I have a feeling that the gov't actually likes the fact that people know about these secret prisons, and they like the fact that people know they really don't have any civil liberties. It keeps people scared and prevents them from rising up against the corrupt institution. It worked for Hitler for a while, it worked for Saddam for a while, and it's working for Bush right now... but history has shown that corrupt tyrannical governments eventually get removed from power.

LordOpie
05-11-2006, 12:29 PM
...and I'm not going to risk sticking my nose in situations that could land me in a secret prison with no chance of a trial.
There's really no point in trying to find out... either everyone there deserves to be there -or- if they don't, then you'll disappear :(

...but history has shown that corrupt tyrannical governments eventually get removed from power.
fortunately, we can still vote in a new gov't periodically.
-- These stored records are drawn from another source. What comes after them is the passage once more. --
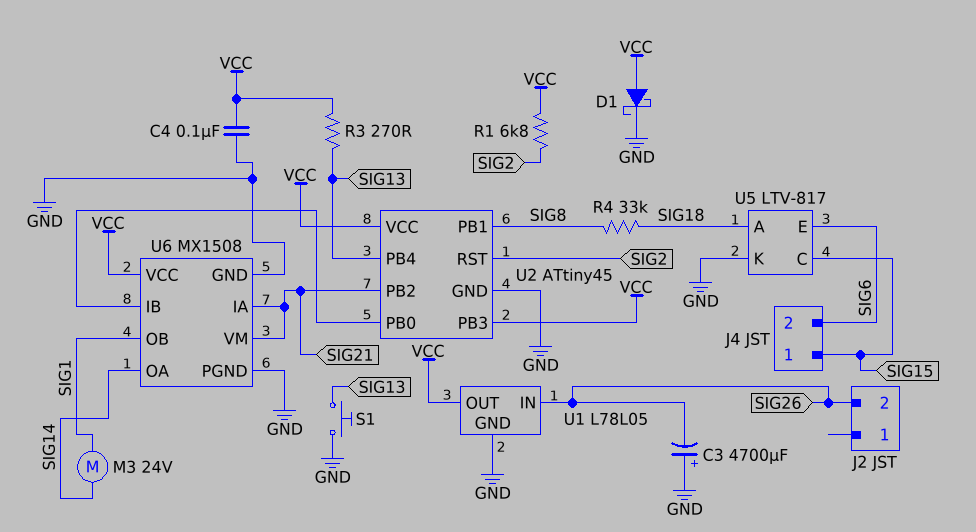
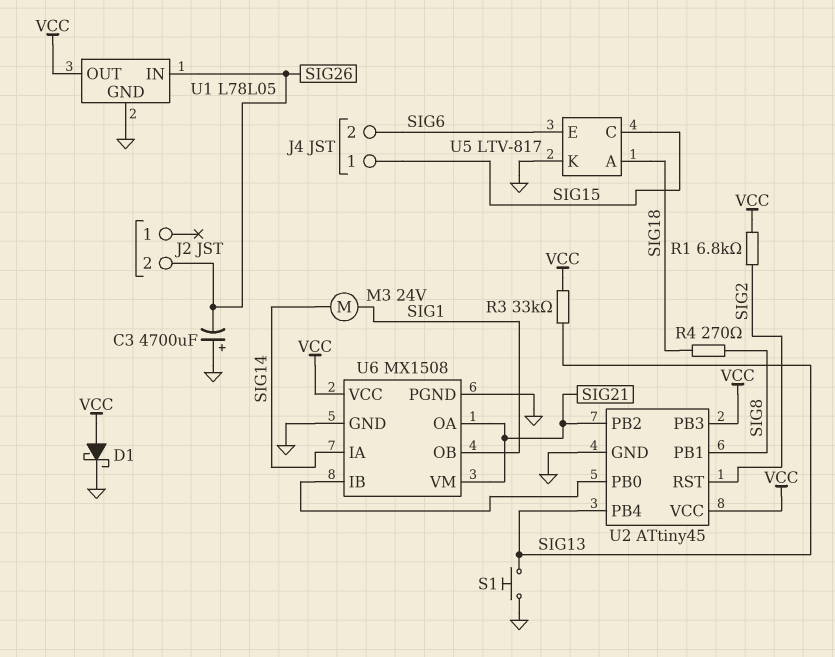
C4: 100nF (GND, VCC) -> none
R3: 270 (SIG13, VCC) -> 33k (SIG13, VCC)
R4: 33k (SIG8, SIG18) -> 270 (SIG8, SIG18)
U6 pin IA: SIG21 -> SIG14
U6 pin OA: SIG14 -> SIG21

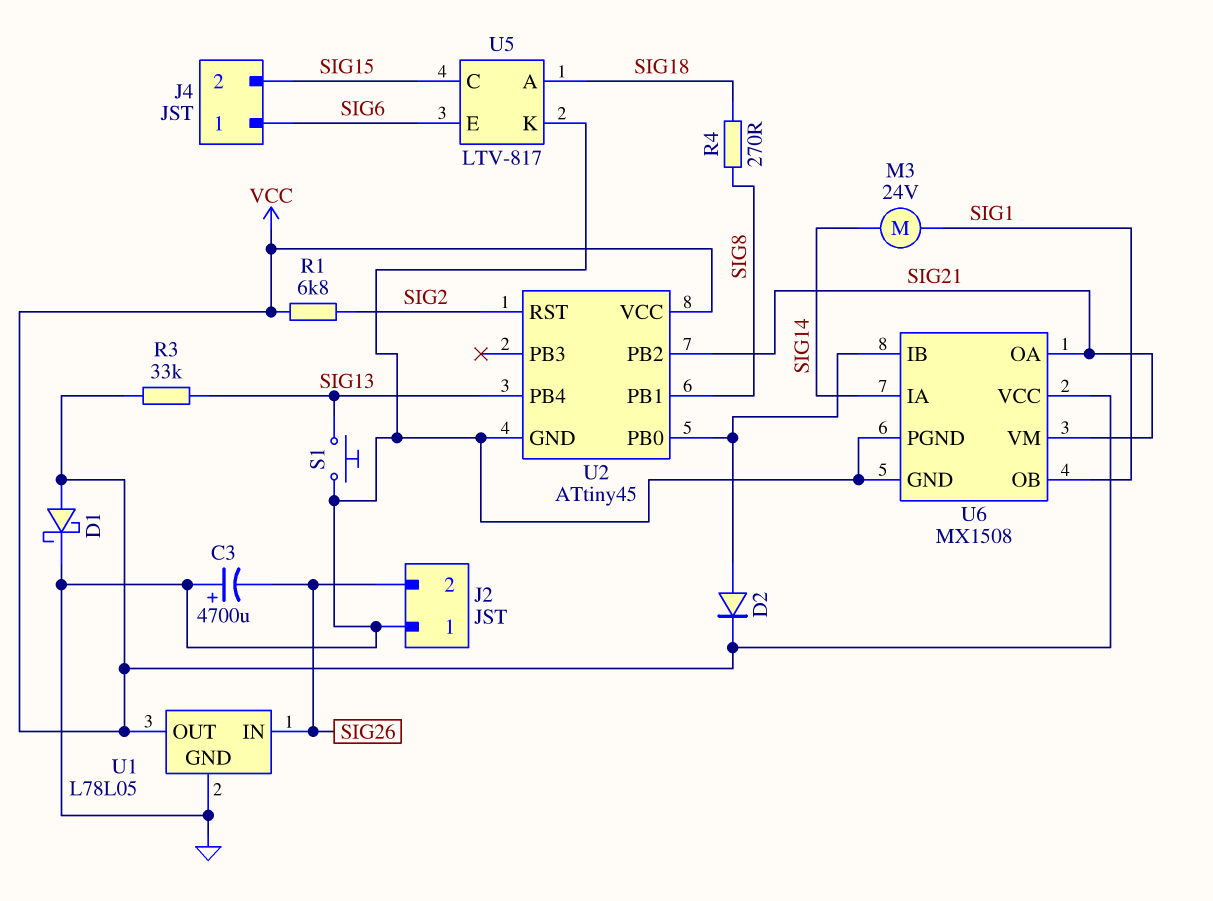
D2: none -> diode (A U2/PB0, K VCC)
J2 pin 1: none -> GND
J4 pin 1: SIG15 -> SIG6
J4 pin 2: SIG6 -> SIG15
U2 pin PB3: VCC -> none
If Bush tried to keep the office in 2008, then it'd be time to revolt.

Echo
05-11-2006, 12:51 PM
fortunately, we can still vote in a new gov't periodically. If Bush tried to keep the office in 2008, then it'd be time to revolt.
The Republican party has been carefully gerrymandering and gaining more and more control of the voting process. If they win the next presidential election, the new pres will be just as corrupt as Bush. But Bush is really just the manifestation of a much bigger problem. The whole system of government in this country is a clusterf*ck, and voting in a new president isn't going to fix it.

DRB
05-11-2006, 01:01 PM
There's really no point in trying to find out... either everyone there deserves to be there -or- if they don't, then you'll disappear :(

Okay who disappeared because they were trying to find out info about the people in Gitmo, secret prisons or otherwise? I see articles about it all the time, lawyers filing suit about it, whole TV programs about it and organizations whose sole purpose seems to be about Gitmo. I posted an article a few weeks ago about folks convicted and imprisioned for sedition during WWI because they spoke out against the war for a variety of reasons. Show me where that's happening today?
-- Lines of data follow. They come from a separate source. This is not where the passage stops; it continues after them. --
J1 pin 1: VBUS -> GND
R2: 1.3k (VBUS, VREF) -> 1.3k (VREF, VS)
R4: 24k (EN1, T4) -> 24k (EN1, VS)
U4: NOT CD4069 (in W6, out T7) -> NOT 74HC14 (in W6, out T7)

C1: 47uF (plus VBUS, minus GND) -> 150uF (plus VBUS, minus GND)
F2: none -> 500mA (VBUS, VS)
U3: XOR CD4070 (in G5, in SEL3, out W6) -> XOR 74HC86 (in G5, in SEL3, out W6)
You can say well we don't know about them disappearing. Well if someone I knew disappeared and they were an anti-war activitist (which I know more than a few) I would start asking a lot of questions and if I disappeared my wife, family and friends would start asking questions. And if no was around to ask questions (which basically means that no one gives a rat's ass about you), the government isn't going to be all that scared of you for making a ruckus or asking a bunch of questions.

Starting threatening to kill the president or bomb government buildings well that's a whole different kettle of fish.
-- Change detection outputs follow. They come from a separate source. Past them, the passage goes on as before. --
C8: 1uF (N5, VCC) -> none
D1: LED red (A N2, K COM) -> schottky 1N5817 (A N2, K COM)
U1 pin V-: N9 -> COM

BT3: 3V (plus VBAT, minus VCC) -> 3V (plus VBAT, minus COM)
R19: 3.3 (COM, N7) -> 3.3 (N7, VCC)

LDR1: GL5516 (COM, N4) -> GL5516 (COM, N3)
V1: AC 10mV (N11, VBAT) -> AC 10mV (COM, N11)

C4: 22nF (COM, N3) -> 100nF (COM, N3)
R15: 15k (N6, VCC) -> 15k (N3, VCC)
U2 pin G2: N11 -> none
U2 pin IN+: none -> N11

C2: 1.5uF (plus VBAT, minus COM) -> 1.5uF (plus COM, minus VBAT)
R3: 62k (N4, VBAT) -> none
Again, its all a matter of focus.

Toshi
05-11-2006, 01:01 PM
The Republican party has been carefully gerrymandering and gaining more and more control of the voting process. If they win the next presidential election, the new pres will be just as corrupt as Bush. But Bush is really just the manifestation of a much bigger problem. The whole system of government in this country is a clusterf*ck, and voting in a new president isn't going to fix it.
and i have no faith that the democrats would stand up any more to the sorts of abuses we're seeing now with the wiretapping, prisons, etc.

<-- seriously planning to emigrate after doing residency here

DaveW
05-11-2006, 05:59 PM
Come to NZ Toshi. ;) :thumb:

Transcend
05-11-2006, 06:02 PM
Yeah, you have one amendment that ensures you should be armed in order to rise up against any oppressive government yet if you even talk about it you get hounded/jailed. Isn't there another amendment about free speech?

You can talk about it

"The gubm't aint never gonna takw away ma guns!" The proceed to go shoot up a car in the forest for fun with your ar15.